A pleasant ride through pine forests up and down a mountain pass brought us to Puebla, a city about two hours east of the capital. My original plan was to visit the pyramid at Cholula, until I decided that I wasn’t going to spend the whole trip looking at ruins. On a whim, I decided to go downtown instead. Puebla is a big city, but the fastest way from the bus station is apparently to floor it down residential streets only to get stuck in what seems like a chronic traffic jam in the center. Mexico’s second largest cathedral is here, though it’s only open at odd hours; and I should also note this city’s connection to the only Mexican holiday widely celebrated in the United States, as it was here that Mexican troops routed the French on May 5, 1862.
Continuing eastward, the scenery that followed was the first of many surprises that forced me to realize I had underestimated Mexico.

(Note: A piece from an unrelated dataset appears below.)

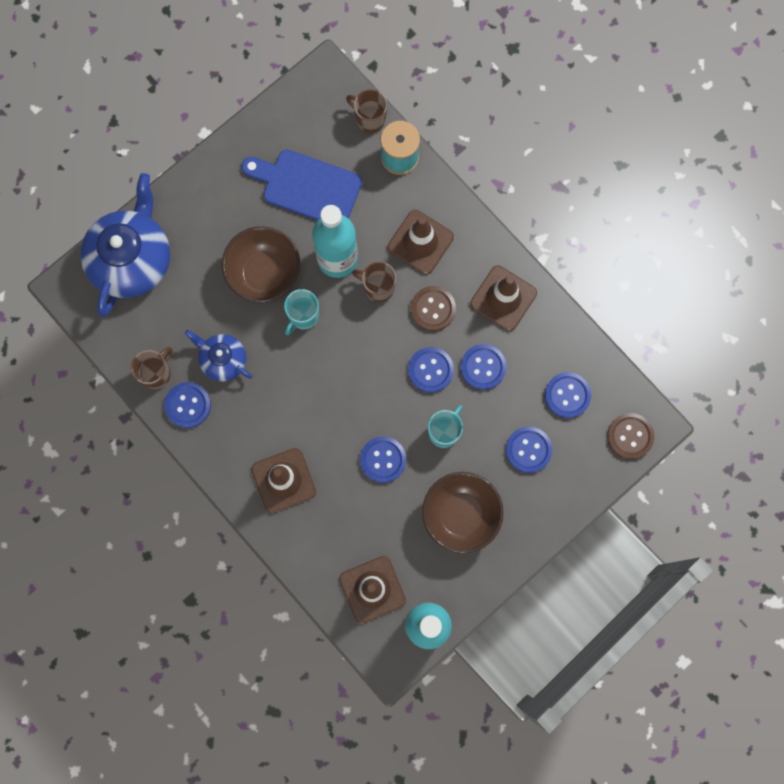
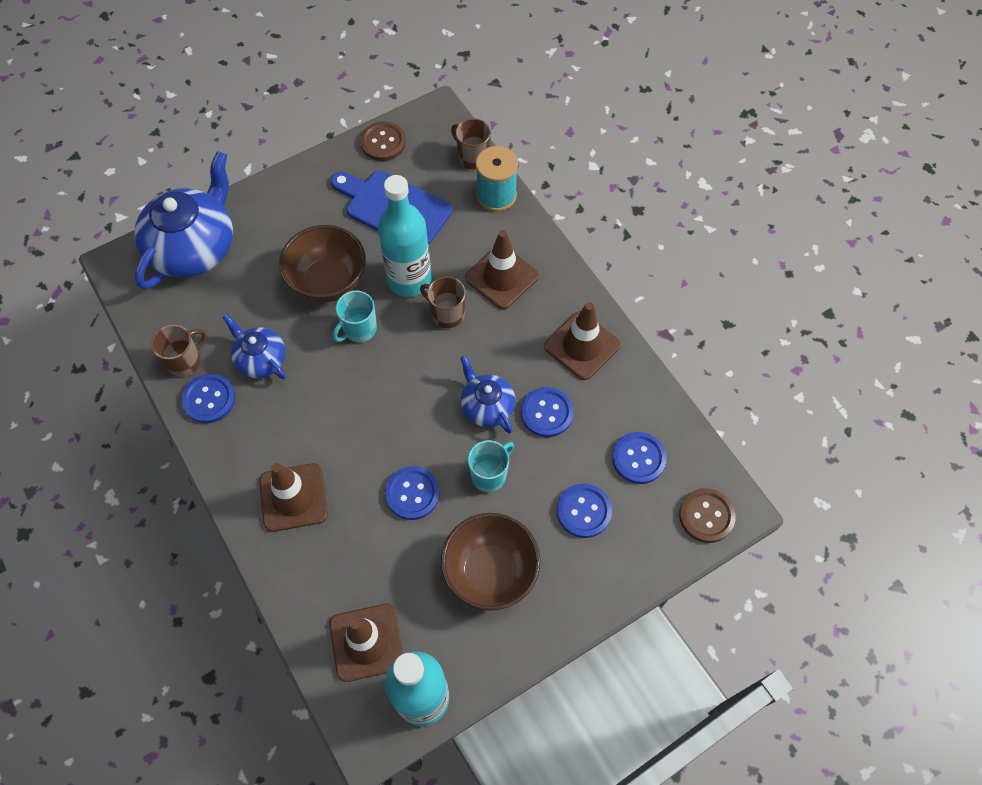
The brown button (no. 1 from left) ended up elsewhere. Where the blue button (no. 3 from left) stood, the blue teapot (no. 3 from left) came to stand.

At first I was just as I would have imagined: A plateau in browns, farmers working the stubborn dry fields under barren hills. In time, the road twisted over a canyon and began its descent to the ocean. There is a certain point where you round a bend and notice all manner of tropical plants flourishing on the hillside, even though it seemed like you were in the desert just a moment before. This marks the beginning of the oily, swampy Gulf Coast. A mist enters the air and you begin to hear new varieties of birds.